Ok, for the last 4 days I have been struggling with getting the iPhone mail client to work properly when on edge.
The client works perfectly when on WiFii, but failed to connect when on edge. There are lots of postings of other people having the same problem all over the country. Knowing a few things about networking 😉 I started troubleshooting.
I found that with an edge device we could telnet to my hosts on port 80 and port 25 (web and mail), but failed to connect on port 143 (imap). I ran several snoops and noticed that we could see the packets making it to my server, but the imap session never being established.
I was running the snoops so I could see what IP address the devices are coming from. When I saw the bizzare names, I decided to start doing some investigating and noticed that there was a reverse PTR record, but no forward A record.
-
% host mobile-032-162-049-101.mycingular.net.
Host mobile-032-162-049-101.mycingular.net not found: 3(NXDOMAIN)
% host 32.162.49.101
101.49.162.32.in-addr.arpa domain name pointer mobile-032-162-049-101.mycingular.net.
Well, this was the lightbulb I needed. imapd is launched from inetd, unlike mail and web. Mail and web both have a daemon running on their own. All of my inetd services like imapd are wrapped by tcp-wrappers. A quick look at the tcpd logs showed:
Jan 7 11:09:37 c130 imapd[19384]: [ID 140027 local6.error] warning: can’t verify hostname: gethostbyname(mobile-032-162-049-101.mycingular.net) failed
Jan 7 11:09:37 c130 imapd[19384]: [ID 947420 local6.warning] refused connect from 32.162.49.101
So the problem is both AT&T’s and mine.
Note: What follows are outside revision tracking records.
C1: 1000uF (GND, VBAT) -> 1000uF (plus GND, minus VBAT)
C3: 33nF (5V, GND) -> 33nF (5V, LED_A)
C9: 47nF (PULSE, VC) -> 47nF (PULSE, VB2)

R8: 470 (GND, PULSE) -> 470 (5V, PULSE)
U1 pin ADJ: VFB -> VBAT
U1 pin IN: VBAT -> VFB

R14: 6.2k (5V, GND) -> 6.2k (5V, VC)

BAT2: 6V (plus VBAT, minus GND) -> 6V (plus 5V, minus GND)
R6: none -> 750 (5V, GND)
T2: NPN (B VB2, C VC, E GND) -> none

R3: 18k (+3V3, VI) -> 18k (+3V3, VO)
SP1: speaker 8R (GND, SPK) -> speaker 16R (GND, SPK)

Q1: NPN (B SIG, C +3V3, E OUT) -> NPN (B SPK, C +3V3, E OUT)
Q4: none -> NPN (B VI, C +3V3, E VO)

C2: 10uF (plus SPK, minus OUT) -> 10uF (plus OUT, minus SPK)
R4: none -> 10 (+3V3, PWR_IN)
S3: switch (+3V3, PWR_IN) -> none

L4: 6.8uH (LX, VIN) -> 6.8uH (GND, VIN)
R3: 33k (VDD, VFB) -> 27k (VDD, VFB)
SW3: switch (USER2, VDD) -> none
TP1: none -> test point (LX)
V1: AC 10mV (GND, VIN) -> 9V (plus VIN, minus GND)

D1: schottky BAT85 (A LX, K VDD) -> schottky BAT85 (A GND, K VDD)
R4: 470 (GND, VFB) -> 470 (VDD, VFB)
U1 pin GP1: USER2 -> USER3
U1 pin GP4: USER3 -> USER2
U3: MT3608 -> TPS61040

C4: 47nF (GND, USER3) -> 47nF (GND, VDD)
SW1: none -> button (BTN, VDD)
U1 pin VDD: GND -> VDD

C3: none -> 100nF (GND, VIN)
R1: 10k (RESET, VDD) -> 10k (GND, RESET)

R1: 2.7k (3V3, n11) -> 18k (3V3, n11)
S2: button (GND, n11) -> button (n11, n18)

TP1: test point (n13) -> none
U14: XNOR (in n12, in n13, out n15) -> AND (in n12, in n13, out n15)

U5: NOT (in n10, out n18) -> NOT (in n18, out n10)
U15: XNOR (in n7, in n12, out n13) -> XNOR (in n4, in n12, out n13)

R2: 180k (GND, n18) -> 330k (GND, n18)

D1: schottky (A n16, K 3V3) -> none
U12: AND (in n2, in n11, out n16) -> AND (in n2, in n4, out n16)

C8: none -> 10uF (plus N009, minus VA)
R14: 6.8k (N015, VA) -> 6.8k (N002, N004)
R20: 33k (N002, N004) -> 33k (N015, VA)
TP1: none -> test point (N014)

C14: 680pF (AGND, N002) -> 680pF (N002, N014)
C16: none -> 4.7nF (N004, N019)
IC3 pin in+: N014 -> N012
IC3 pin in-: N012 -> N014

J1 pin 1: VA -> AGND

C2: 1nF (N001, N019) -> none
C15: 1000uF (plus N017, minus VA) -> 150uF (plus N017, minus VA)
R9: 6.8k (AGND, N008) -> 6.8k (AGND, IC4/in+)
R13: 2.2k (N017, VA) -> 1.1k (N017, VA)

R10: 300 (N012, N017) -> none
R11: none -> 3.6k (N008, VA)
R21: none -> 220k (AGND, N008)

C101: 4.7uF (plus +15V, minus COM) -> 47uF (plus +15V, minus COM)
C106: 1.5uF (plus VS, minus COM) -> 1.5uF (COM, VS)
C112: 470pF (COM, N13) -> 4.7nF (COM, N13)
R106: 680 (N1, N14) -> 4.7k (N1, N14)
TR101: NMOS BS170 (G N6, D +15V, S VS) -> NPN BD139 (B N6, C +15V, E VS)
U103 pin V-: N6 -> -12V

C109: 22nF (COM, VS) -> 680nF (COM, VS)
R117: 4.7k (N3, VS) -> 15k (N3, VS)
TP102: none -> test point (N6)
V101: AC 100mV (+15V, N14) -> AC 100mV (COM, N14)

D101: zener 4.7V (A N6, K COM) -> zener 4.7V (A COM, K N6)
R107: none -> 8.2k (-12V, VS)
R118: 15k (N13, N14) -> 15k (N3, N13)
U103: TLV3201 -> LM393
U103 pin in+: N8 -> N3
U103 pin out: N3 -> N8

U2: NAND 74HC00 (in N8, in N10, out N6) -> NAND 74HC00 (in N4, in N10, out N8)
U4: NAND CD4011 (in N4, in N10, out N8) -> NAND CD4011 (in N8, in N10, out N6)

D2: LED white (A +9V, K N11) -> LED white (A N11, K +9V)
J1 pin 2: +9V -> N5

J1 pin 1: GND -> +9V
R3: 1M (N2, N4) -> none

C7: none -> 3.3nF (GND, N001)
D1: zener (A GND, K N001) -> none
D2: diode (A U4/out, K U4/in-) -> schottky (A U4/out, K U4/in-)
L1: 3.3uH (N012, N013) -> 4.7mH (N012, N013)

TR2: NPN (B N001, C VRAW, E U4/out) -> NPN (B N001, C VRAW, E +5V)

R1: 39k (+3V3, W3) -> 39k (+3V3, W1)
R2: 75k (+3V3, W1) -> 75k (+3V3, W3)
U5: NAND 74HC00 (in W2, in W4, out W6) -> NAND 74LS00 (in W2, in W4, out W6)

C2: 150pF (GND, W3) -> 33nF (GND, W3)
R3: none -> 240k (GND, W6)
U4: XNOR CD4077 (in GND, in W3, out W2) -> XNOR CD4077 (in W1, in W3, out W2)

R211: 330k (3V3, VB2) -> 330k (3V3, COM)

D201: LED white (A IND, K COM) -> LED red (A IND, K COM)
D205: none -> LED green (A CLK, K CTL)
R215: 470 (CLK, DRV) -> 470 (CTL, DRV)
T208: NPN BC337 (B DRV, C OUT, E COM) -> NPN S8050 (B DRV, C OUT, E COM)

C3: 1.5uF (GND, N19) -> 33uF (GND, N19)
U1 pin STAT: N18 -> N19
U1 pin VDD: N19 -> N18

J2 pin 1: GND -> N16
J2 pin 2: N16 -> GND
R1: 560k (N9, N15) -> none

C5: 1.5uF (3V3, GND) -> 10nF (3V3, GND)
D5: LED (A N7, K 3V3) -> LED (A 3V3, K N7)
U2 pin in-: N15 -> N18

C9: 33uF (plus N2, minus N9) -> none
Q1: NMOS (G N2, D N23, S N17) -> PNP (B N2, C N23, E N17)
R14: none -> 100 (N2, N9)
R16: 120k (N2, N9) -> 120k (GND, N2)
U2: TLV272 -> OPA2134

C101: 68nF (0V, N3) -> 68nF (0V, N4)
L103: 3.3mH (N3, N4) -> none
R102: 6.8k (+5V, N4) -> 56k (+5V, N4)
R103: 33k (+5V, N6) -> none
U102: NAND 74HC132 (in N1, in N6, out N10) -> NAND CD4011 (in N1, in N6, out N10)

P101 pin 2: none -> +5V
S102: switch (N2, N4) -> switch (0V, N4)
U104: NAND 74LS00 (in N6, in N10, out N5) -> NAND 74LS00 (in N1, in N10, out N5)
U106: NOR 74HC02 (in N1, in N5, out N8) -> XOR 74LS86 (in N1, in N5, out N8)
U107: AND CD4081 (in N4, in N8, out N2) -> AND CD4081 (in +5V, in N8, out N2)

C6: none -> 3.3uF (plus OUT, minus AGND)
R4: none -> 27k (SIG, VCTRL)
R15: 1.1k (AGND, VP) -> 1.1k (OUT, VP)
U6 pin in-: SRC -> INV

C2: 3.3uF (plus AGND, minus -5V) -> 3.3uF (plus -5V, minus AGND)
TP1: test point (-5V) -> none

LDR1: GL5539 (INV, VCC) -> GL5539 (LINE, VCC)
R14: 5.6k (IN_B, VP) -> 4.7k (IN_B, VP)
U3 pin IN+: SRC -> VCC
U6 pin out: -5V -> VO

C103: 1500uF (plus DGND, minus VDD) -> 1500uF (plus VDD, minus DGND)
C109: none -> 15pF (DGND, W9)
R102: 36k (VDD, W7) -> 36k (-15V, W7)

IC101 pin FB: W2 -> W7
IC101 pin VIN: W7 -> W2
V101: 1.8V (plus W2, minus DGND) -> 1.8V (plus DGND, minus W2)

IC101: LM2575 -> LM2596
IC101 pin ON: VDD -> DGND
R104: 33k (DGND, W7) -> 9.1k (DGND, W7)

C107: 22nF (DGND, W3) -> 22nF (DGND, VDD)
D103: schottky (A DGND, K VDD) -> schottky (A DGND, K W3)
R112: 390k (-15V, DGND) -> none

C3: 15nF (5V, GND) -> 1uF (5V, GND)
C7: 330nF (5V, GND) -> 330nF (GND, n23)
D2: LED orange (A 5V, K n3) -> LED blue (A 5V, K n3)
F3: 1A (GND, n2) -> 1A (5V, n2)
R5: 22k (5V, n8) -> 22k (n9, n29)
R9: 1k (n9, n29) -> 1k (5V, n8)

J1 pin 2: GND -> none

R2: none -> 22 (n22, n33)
Because I use tcp-wrappers, the connecting hosts MUST have a valid A record for the PTR. The fact that AT&T doesn’t have valid A records is not playing nice on the internet.
Now the world is starting to make sense. Why does this work for some people and not others. The reason is because they are still using old IP’s from Cingular, and not the new ones from AT&T. It appears that all of the mycingular hosts are missing the forward lookups.
So, I have my workaround, but ultimately AT&T needs to fix this problem. I will still suggest you open a ticket with AT&T and ask them to fix their DNS records. Properly registering IP addresses that are used on the Internet is not only a polite thing to do, but also prevents things from breaking that rely on valid DNS records.